Food
‘True North’ recipes: Bagna cauda, foie gras, sucre a la creme pot de creme
Chef Derek Dammann and writer Chris Johns hope their new book “True North” will convince Canadians to explore the unique offerings of the small towns and rural areas across the country.
“There’s great stories and lots of information about the country in there that I think people would find very, very interesting as a coffee table book,” says Dammann.
“From a cookbook side there’s a lot of tricks and techniques … (for) how to make things properly and do things the right way through a little bit of smoking or curing, brining, just ways to elevate a simple dish you’re doing at home.”
The pair say Canada is in the midst of a culinary revolution—and not just in urban centres.
“I think people are taking a real interest in restaurants that are serving the food from that area and wanting to go to the farmers market and wanting to cook tomatoes when they’re in season or whatever’s happening,” says Johns.
Dammann says “people are going on these little trips, like mini road trips, without any agenda, stopping at a farm, at a cheese maker, a bakery, a little pastry shop along the way.
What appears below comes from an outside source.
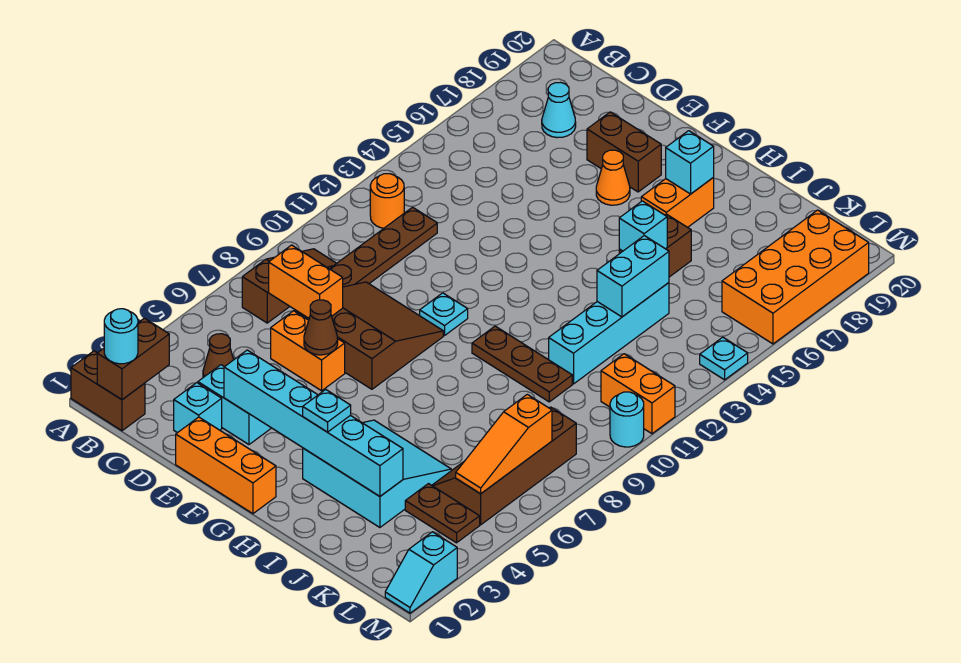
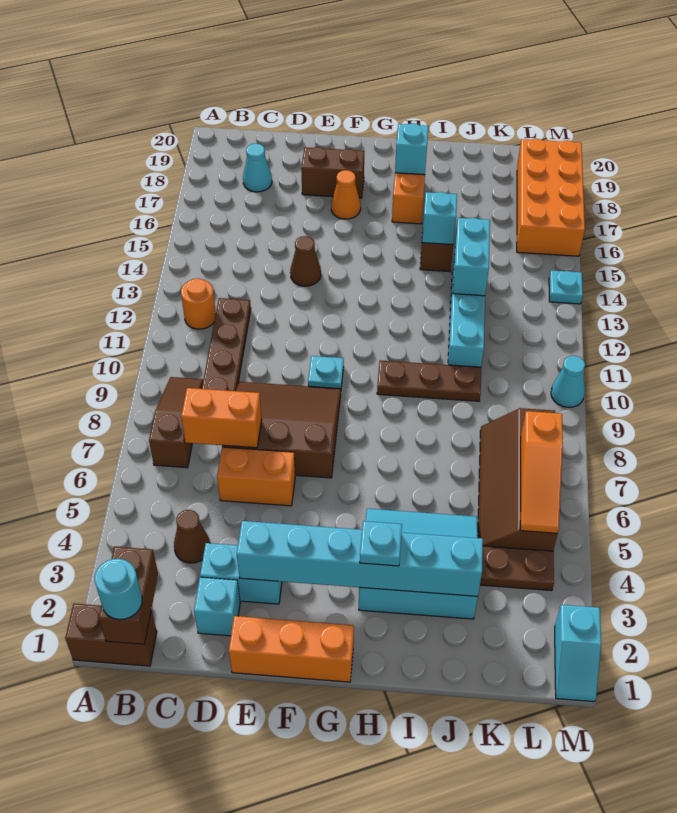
brown cone E6 level 2 -> brown cone E14 level 1
orange brick L11:M11 level 1 -> none
cyan round brick M10 level 1 -> cyan cone M10 level 1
It’s refreshing to see people taking an interest in what’s here.”
Here are some recipes from “True North” to try at home:
Bagna cauda with winter vegetables
This traditional dish is simple, yet when it hits the table it’s a real show stopper.
Dammann offers a guideline as to the vegetables you can use but says ultimately it’s your choice.
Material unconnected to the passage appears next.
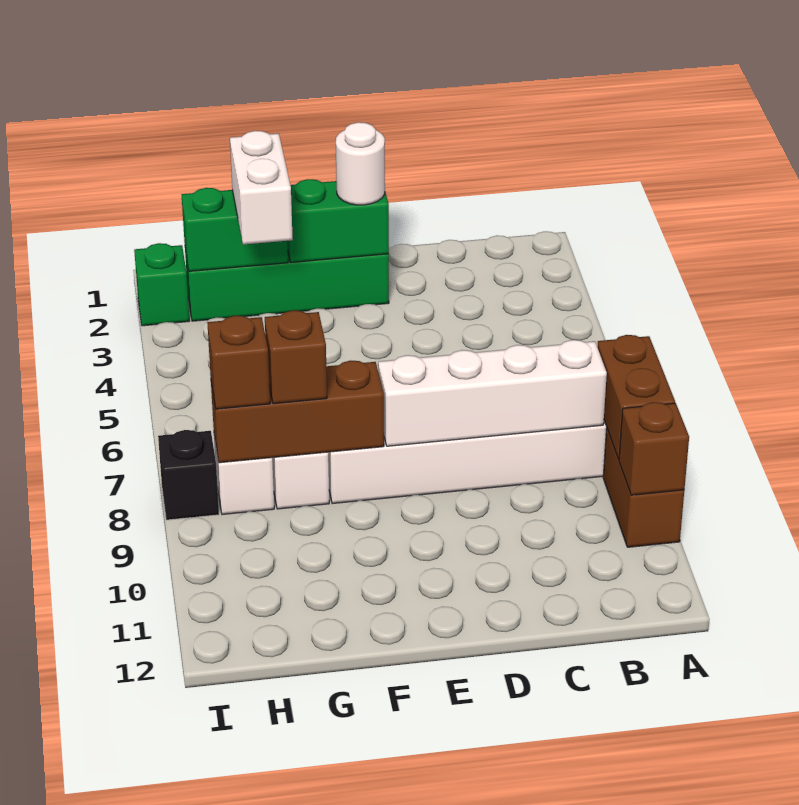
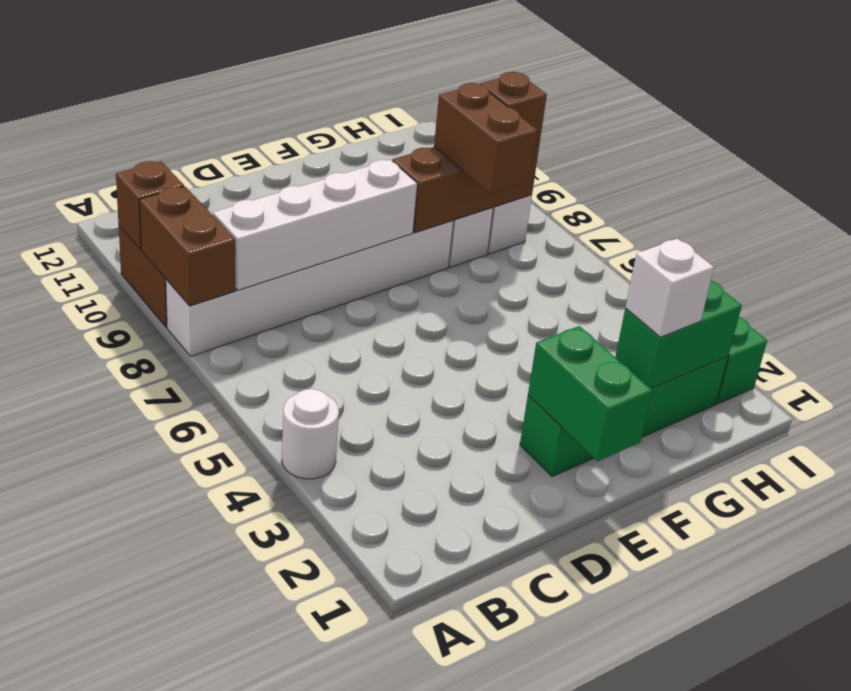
green brick E2:F2 level 2 -> green brick E1:E2 level 2
white round brick E2 level 3 -> white round brick A4 level 1
white brick G2:G3 level 3 -> white brick G2 level 3
brown brick G8 level 3 -> brown brick G7:G8 level 3
black brick I8 level 1 -> none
Cook each vegetable separately to make sure it’s done properly. It’s also nice to cut each type of vegetable a bit differently so the finished dish has a mix of textures and shapes. And do not refrigerate the cooked vegetables—they should be at room temperature.
Dressing
40 anchovy fillets in oil
250 g (1/2 lb) unsalted butter
12 cloves garlic, finely chopped
1 fresh red chili pepper, split in half lengthwise, seeds intact
1 generous sprig fresh rosemary
375 ml (1 1/2 cups) white wine
1 l (4 cups) whipping cream
Black pepper, to taste
30 ml (2 tbsp) finely chopped Italian parsley
Vegetables
2 fennel bulbs, quartered lengthwise and steamed (save fronds for garnish if you like)
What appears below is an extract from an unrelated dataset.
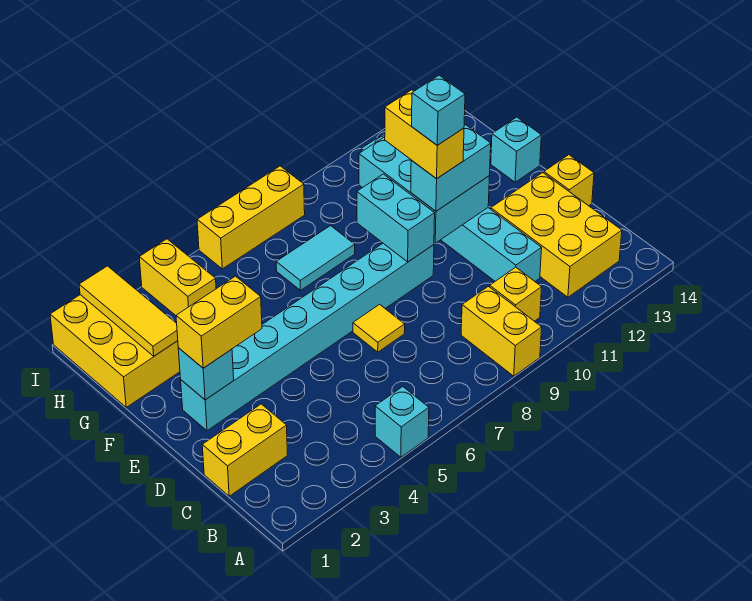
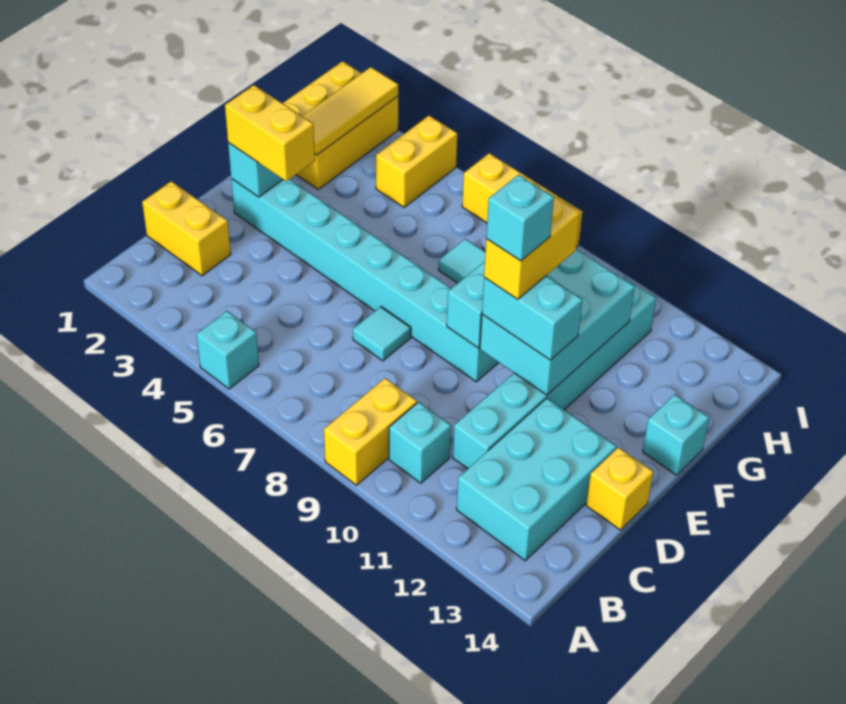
yellow brick B10 level 1 -> cyan brick B10 level 1
yellow brick B12:D13 level 1 -> cyan brick B12:D13 level 1
yellow tile D7 level 1 -> cyan tile D7 level 1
8 parsnips, peeled, cut into 8-cm (3-inch) lengths and boiled with a bit of lemon
1 head cauliflower, cut into florets and steamed
4 carrots, peeled, steamed whole, then cut into quarters
1 bunch Swiss chard, steamed until tender
1/2 endive, cut into lengths and soaked in ice water for 1 hour
4 beets, peeled, boiled with a splash of cider vinegar, then sliced
Dressing: Drain anchovies, reserving oil. In a large, heavy saucepan over medium heat, melt butter with anchovy oil. Add garlic and let sizzle for about 30 seconds without taking on any colour. Add anchovies, chili and rosemary sprig and stir with a wooden spoon until anchovies have broken up and completely melted into butter and oil.
Add wine and increase heat to cook off most of the alcohol. Add cream, reduce heat to medium-low and simmer mixture until it is thick enough to coat the back of a spoon.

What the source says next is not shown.